Re^4: Strategy for managing a very large database with Perl (Video)

BrowserUk>  I dummied up two days worth of data files:

Could you please share your code to create the dummy data? One, I would see what your data look like, and two, I would learn a few tricks meself.

BrowserUk> With compression, that could be as little as 1.3 TB. 
BrowserUk> Though you'd have a pay the price for unpacking--
BrowserUk> ~30 seconds per file.

RIght. Good to keep in mind, but, not interested in paying the 30 seconds price for optimizing for space. Space is not a constraining factor, for now.

BrowserUk> But the main point of partitioning your dataset 
BrowserUk> this way is that you reduce the search space to 
BrowserUk> 1/8th of 1% as soon as you specify the year/day. 
BrowserUk> And there is no searching of indexes involved in 
BrowserUk> the rest of the query. Just a simple calculation 
BrowserUk> and a direct seek.

Of course, I have to add the cost of looking up the spatial extent, which I have to do via the Pg database first. But, that can give me the area I want to pluck out of my image, and then work with it.

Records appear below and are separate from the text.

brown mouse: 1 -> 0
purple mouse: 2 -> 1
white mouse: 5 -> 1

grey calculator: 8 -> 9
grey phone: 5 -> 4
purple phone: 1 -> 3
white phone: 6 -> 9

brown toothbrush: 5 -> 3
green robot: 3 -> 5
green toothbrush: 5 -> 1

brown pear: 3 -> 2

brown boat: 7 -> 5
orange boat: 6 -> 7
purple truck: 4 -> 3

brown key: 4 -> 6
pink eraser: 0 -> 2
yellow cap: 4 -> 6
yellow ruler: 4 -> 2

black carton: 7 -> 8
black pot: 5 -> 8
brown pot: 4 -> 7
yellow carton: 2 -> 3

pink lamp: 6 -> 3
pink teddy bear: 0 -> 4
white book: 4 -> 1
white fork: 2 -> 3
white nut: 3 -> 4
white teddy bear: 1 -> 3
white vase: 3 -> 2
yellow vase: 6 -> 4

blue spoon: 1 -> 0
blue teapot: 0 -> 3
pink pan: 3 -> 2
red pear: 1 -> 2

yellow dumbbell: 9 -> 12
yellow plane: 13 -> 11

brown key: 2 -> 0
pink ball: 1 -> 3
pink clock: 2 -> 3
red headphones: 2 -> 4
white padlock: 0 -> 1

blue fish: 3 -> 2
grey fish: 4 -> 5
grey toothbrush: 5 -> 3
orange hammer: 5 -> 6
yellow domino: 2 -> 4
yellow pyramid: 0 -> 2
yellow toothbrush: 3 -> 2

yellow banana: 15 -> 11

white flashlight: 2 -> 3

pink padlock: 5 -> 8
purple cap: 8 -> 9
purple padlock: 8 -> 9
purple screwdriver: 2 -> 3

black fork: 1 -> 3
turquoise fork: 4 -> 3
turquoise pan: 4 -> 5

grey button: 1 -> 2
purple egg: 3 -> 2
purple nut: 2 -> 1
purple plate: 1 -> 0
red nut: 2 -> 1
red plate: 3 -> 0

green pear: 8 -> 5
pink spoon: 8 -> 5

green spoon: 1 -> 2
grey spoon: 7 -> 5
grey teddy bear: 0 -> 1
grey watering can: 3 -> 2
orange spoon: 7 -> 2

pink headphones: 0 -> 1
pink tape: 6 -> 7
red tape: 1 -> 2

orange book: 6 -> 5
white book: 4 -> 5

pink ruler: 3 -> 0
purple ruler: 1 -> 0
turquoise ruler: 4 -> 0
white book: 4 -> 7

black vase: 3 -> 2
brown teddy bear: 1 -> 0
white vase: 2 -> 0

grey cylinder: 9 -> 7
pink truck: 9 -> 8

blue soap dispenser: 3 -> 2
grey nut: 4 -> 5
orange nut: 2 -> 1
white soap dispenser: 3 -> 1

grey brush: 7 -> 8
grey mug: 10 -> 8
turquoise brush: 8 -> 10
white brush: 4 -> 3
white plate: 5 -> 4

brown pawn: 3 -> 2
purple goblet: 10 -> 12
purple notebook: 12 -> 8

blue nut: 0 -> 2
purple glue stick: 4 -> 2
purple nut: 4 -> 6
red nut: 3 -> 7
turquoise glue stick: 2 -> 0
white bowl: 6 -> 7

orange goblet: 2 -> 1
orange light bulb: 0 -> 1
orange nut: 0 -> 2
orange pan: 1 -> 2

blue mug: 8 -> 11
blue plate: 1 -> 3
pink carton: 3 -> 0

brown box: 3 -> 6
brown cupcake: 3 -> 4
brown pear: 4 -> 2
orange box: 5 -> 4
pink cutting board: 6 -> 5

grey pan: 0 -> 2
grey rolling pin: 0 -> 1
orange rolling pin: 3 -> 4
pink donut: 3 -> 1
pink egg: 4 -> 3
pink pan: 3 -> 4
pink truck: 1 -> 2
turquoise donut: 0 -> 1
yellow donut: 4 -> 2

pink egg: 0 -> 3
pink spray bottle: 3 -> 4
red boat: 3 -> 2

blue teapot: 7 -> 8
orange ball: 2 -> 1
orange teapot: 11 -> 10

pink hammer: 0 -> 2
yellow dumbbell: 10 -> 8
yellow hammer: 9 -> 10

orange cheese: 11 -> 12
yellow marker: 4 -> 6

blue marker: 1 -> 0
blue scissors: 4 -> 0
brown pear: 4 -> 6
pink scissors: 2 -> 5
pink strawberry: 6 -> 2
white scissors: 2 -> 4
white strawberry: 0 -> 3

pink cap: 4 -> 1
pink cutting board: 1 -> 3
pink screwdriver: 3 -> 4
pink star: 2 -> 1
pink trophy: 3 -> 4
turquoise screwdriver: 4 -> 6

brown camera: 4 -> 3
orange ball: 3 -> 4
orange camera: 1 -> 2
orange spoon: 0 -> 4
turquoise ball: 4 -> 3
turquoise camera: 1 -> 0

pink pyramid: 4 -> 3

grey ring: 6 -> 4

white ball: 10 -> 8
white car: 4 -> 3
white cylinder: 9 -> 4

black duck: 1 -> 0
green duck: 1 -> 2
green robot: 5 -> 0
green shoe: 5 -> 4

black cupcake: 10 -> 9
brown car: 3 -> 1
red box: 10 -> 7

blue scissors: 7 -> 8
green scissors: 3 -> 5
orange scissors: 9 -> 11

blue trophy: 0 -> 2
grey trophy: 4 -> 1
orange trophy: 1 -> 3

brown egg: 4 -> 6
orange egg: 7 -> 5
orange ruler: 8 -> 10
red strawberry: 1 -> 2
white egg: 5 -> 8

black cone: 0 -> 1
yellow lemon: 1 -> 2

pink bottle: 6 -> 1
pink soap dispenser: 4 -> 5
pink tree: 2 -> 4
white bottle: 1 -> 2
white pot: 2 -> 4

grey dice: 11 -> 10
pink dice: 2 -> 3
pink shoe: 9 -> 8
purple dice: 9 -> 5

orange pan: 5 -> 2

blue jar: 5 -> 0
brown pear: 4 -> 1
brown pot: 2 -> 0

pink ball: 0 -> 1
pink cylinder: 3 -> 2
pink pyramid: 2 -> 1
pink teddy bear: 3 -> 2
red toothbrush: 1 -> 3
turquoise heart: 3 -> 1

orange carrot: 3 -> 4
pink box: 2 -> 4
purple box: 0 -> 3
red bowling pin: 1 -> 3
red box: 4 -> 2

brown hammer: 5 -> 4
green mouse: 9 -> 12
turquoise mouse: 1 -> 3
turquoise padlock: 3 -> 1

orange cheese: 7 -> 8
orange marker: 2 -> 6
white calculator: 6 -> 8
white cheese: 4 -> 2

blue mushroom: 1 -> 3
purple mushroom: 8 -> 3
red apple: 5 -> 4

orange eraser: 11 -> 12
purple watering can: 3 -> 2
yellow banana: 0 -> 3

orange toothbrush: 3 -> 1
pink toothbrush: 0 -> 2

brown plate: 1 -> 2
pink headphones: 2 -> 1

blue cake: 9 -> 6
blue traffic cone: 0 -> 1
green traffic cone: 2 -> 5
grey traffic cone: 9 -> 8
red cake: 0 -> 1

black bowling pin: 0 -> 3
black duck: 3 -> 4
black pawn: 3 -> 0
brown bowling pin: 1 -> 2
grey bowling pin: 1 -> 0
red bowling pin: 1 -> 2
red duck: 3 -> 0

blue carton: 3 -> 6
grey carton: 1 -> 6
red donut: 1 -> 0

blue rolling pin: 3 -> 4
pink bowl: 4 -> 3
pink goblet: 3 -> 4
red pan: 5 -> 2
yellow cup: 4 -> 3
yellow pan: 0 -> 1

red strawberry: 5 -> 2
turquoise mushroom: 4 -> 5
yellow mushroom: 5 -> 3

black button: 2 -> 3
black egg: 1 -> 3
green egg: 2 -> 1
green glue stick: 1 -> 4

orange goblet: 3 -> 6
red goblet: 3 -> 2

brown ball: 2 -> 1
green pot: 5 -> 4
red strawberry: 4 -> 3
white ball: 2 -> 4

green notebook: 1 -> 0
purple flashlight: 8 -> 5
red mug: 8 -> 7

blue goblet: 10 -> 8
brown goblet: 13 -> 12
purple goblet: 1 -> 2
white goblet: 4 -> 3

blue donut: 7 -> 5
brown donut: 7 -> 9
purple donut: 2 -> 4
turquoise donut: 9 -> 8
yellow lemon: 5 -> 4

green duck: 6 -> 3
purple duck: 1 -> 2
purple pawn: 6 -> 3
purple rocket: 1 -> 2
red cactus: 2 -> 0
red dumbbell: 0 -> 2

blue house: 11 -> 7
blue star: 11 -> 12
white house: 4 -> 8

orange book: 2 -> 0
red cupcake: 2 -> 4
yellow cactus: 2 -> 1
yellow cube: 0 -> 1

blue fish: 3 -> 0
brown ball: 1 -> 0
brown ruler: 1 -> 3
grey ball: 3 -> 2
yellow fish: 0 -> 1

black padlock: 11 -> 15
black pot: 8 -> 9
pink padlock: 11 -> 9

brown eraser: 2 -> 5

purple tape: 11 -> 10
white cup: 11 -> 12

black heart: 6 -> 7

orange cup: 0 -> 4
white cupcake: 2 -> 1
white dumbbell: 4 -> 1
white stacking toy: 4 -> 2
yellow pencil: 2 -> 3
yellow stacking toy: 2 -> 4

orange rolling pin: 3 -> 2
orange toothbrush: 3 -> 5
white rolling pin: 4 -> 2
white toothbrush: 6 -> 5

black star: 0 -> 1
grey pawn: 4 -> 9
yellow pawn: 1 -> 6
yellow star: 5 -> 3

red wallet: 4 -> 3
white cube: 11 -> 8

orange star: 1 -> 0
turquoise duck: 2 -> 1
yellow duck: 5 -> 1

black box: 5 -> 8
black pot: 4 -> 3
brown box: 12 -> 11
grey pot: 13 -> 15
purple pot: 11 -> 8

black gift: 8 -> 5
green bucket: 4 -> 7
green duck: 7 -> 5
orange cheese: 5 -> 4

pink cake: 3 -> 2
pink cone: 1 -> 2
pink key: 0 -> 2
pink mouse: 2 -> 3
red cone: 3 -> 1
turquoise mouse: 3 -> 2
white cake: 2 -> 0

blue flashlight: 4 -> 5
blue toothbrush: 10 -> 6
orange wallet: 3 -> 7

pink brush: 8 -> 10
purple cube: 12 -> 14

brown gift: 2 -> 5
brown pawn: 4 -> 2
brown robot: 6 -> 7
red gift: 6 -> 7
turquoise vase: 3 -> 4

BrowserUk> Anyway, t'is your data and your employers money :)

True. This is research, so trying out different ways is a worthwhile exercise in itself. I don't get paid too much, so it is not a lot of money on my employer's part. ;-). Nevertheless, thanks much. This is fantastic. Always a pleasure to ask and learn different approaches to solving a problem.

--

when small people start casting long shadows, it is time to go to bed

Comment on Re^4: Strategy for managing a very large database with Perl (Video)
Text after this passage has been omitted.